Anche i più incredibili paradossi, quasi come in sogno, magari quella volta che a un congresso democristiano Aldo Moro lo chiama con un gesto lento della mano, poi poggia la fronte vicino alla sua e in un sospiro incuriosito domanda: "Ma che se ne fa lei, di tante foto?". E adesso? "Adesso, essendo io vecchio, rimango sempre molto molto male quando qualcuno mi racconta la vita successiva dei personaggi delle mie immagini".
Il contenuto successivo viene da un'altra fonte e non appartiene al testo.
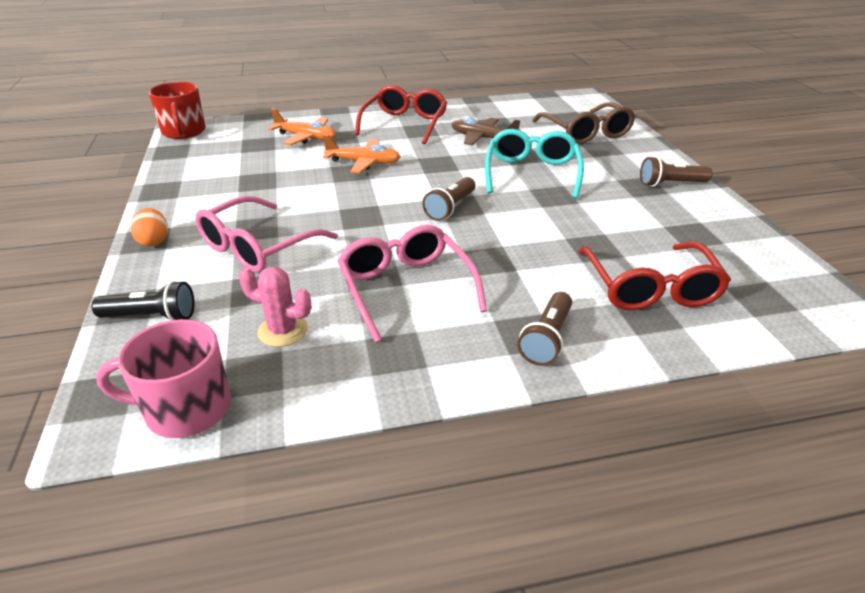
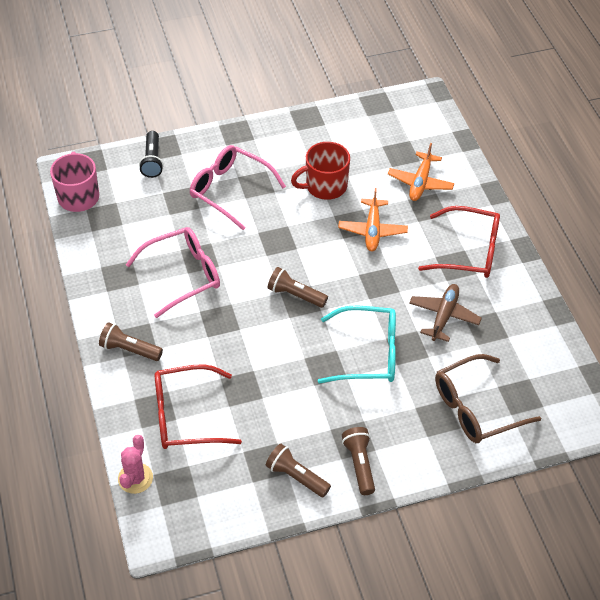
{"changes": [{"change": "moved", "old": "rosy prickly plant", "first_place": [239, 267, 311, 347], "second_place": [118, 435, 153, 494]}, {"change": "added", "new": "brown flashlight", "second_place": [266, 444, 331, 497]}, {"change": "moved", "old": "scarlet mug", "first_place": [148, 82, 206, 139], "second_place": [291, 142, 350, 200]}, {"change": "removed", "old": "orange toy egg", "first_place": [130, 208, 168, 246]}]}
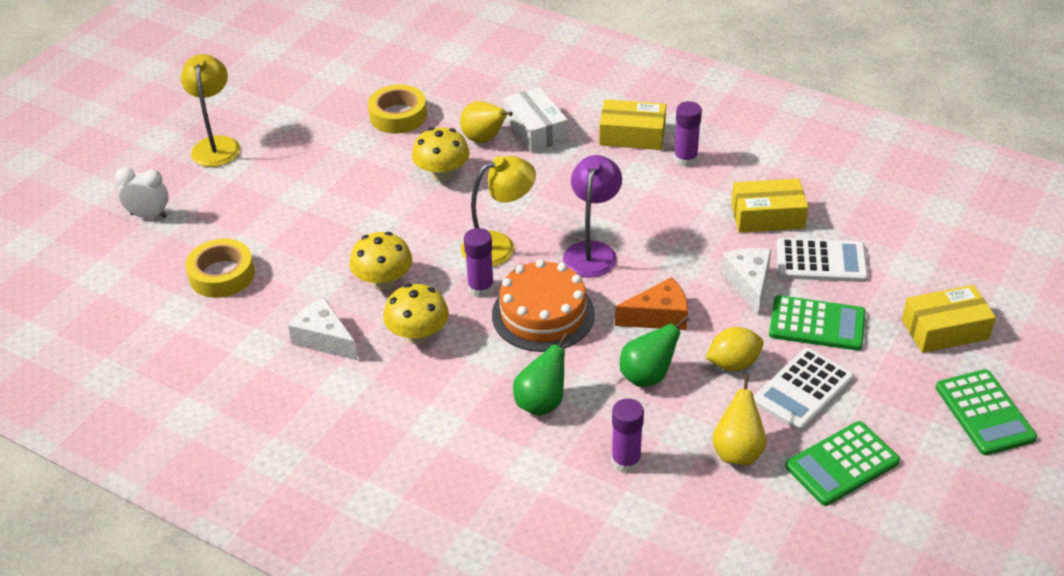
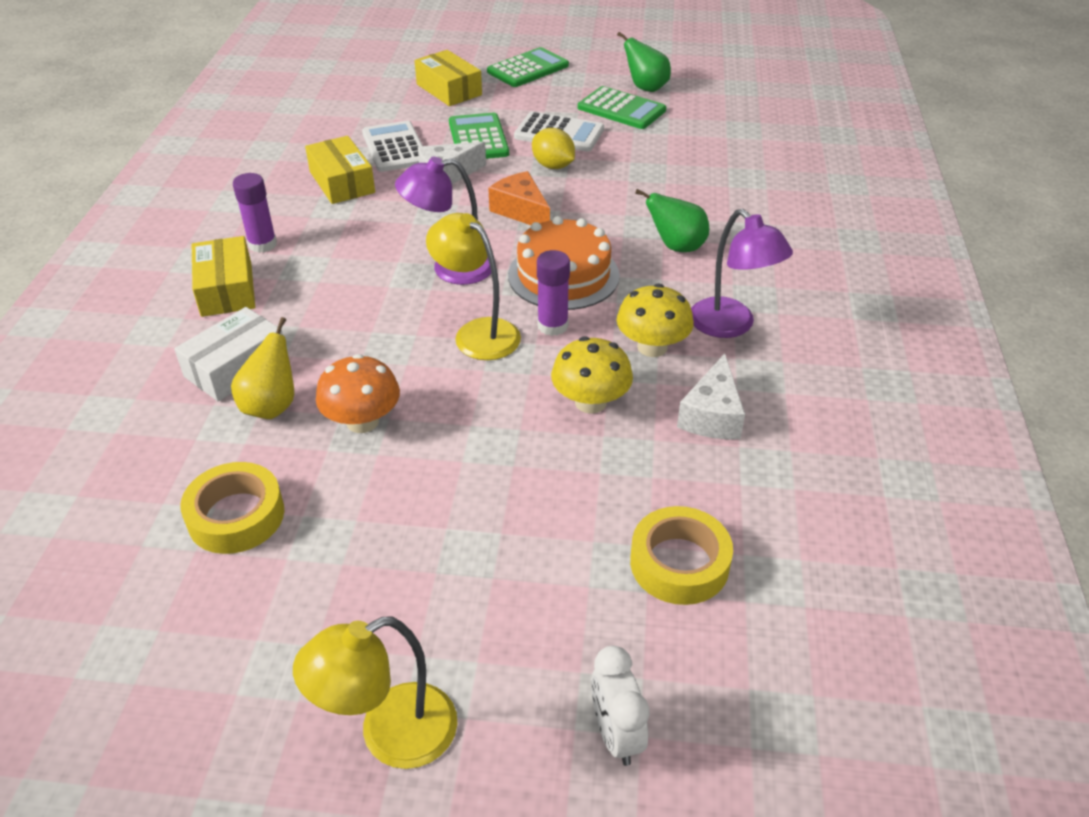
{"changes": [{"change": "recoloured", "old": "bright yellow toadstool", "new": "orange toadstool", "first_place": [412, 127, 470, 182], "second_place": [316, 354, 400, 433]}, {"change": "moved", "old": "green toy pear", "first_place": [620, 316, 689, 387], "second_place": [617, 32, 671, 92]}, {"change": "added", "new": "purple reading lamp", "second_place": [691, 209, 793, 338]}, {"change": "removed", "old": "purple stick of glue", "first_place": [611, 398, 644, 473]}, {"change": "removed", "old": "bright yellow toy pear", "first_place": [712, 374, 766, 465]}]}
Questa per esempio: "Durante un'occupazione di case feci una foto a un bambino bellissimo, che portava un'immensa bandiera rossa. Tanti anni dopo, i suoi genitori mi raccontarono che questo bambino era diventato un piccolo campione di nuoto, ma che un giorno, di colpo, il suo cuore si ruppe. Forse, penso, se non avesse dormito così tanto al freddo, non sarebbe andata così. Mi succede, invecchiando...". Bianco e nero, nero e bianco, sangue e nebbie e cielo. "In un'immagine di reportage usare il colore è come estrarre un linguaggio a sorte". O semplicemente, già tutto è nel bianco e nel nero. La cattiva - e persino la buona vita.